One issue, though: Tyrion says to the Tarlys: "This war has already destroyed one great house". How is he counting to only end up with one? The Baratheons are goners for sure. And the Tyrells, and the Tullys. You can argue about the Martells. Frey and Bolton were warden houses when their last members died.

You're thinking of it as one big war. Tyrion is referring specifically to the Carol-Dany war, presumably. Houses Frey and Bolton were uninvolved.

Carol technically represents House Baratheon on the throne, I think. Tommen was a Baratheon and she's a Baratheon widow. (It can't continue beyond her, though. Her child with Larry would be a bastard, unless she marries Urine and pretends he's the father. But then a prince or princess would be a Greyjoy. Eww.)

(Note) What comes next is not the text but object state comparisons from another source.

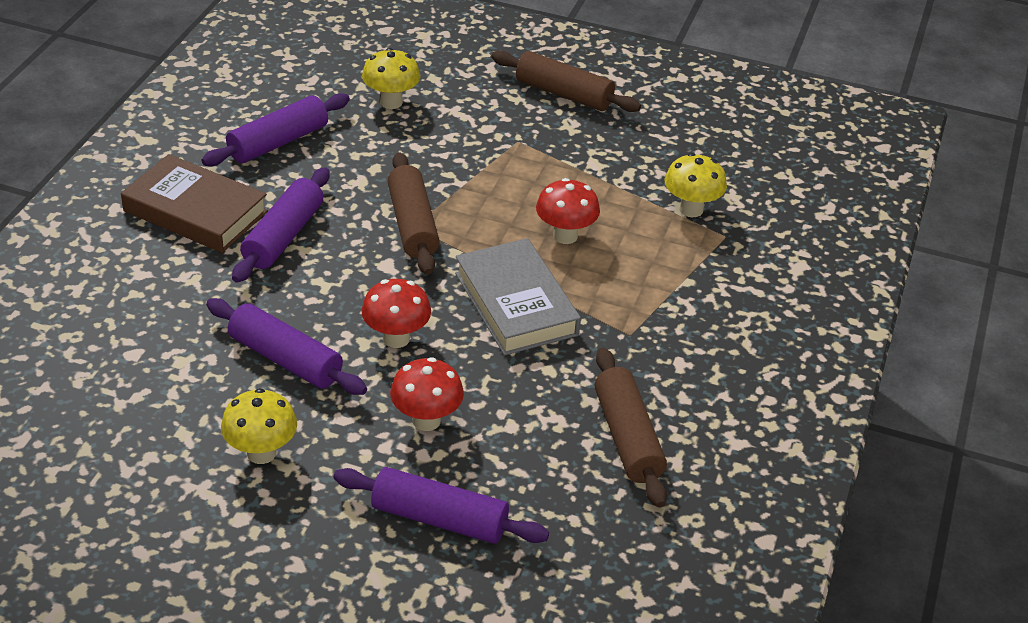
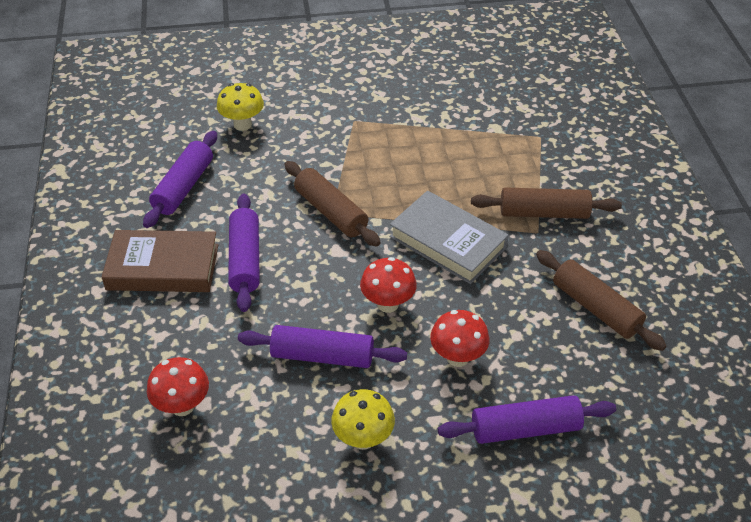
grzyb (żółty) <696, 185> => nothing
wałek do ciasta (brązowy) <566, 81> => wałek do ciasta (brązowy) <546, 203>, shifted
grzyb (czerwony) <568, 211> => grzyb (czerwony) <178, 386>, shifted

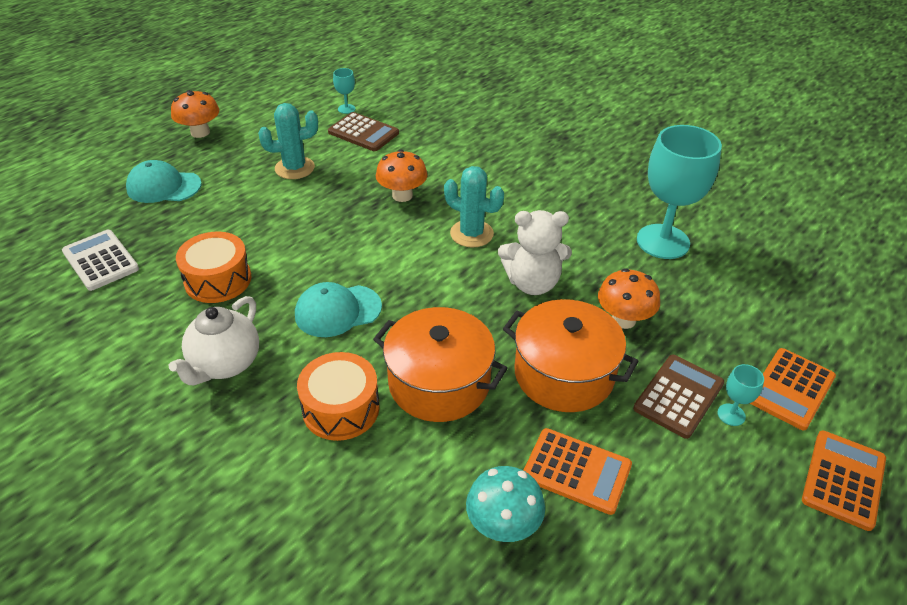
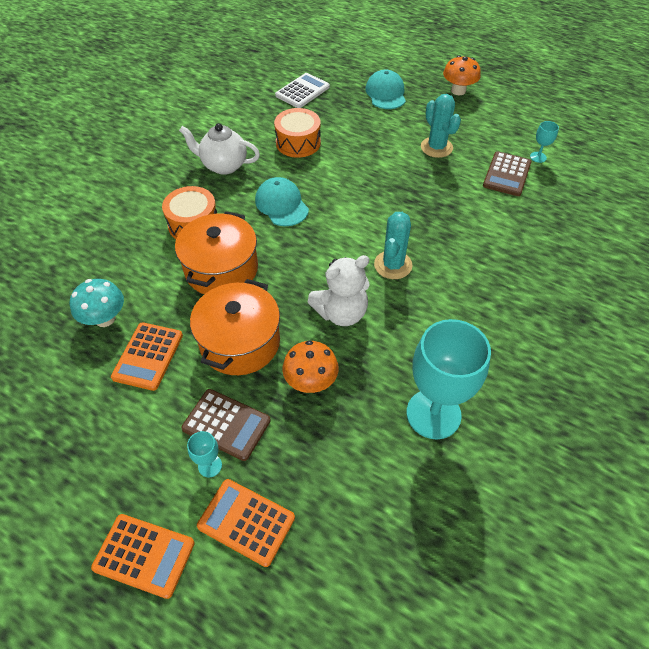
grzyb (pomarańczowy) <402, 175> => nothing
miś (biały) <535, 252> => miś (biały) <339, 290>, 105 degrees counterclockwise

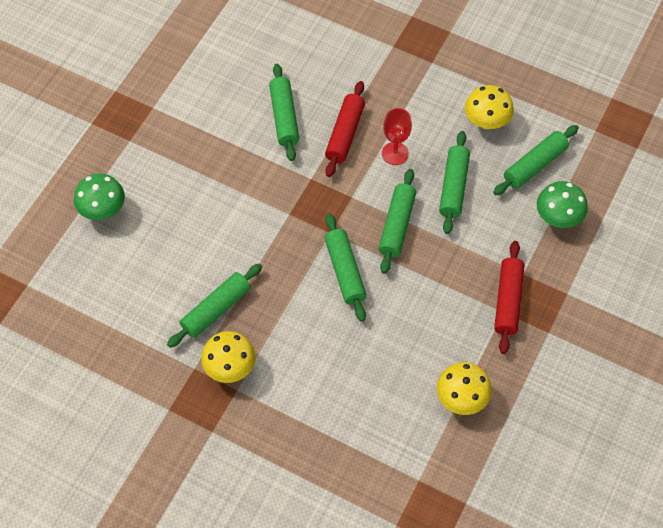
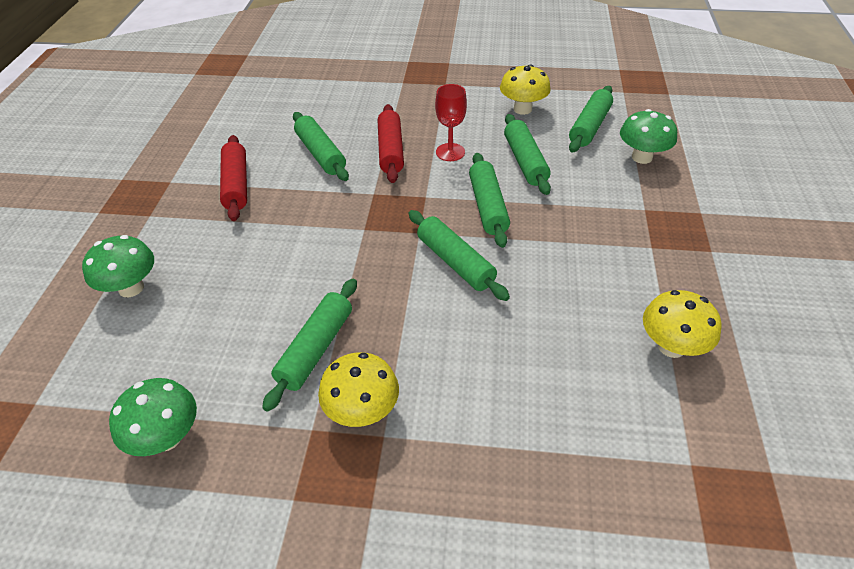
nothing => grzyb (zielony) <153, 417>
wałek do ciasta (czerwony) <509, 297> => wałek do ciasta (czerwony) <233, 178>, shifted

House Tully may have been restored by Dany taking Casterly Rock, if Edmure was being held captive there. If the Lannisters moved him, Riverrun can still be restored to him if he or his son are alive when the Lannisters lose. 

Tyrion was referring to the Tyrells, who are definitely toast. The Martells died in my opinion with Wheelchair Lord and his son from Menudo. Unless they had relatives outside their immediate family, but that's rarely the case on this show. The Indian chick and the Bad Pussy Brigade were pretenders.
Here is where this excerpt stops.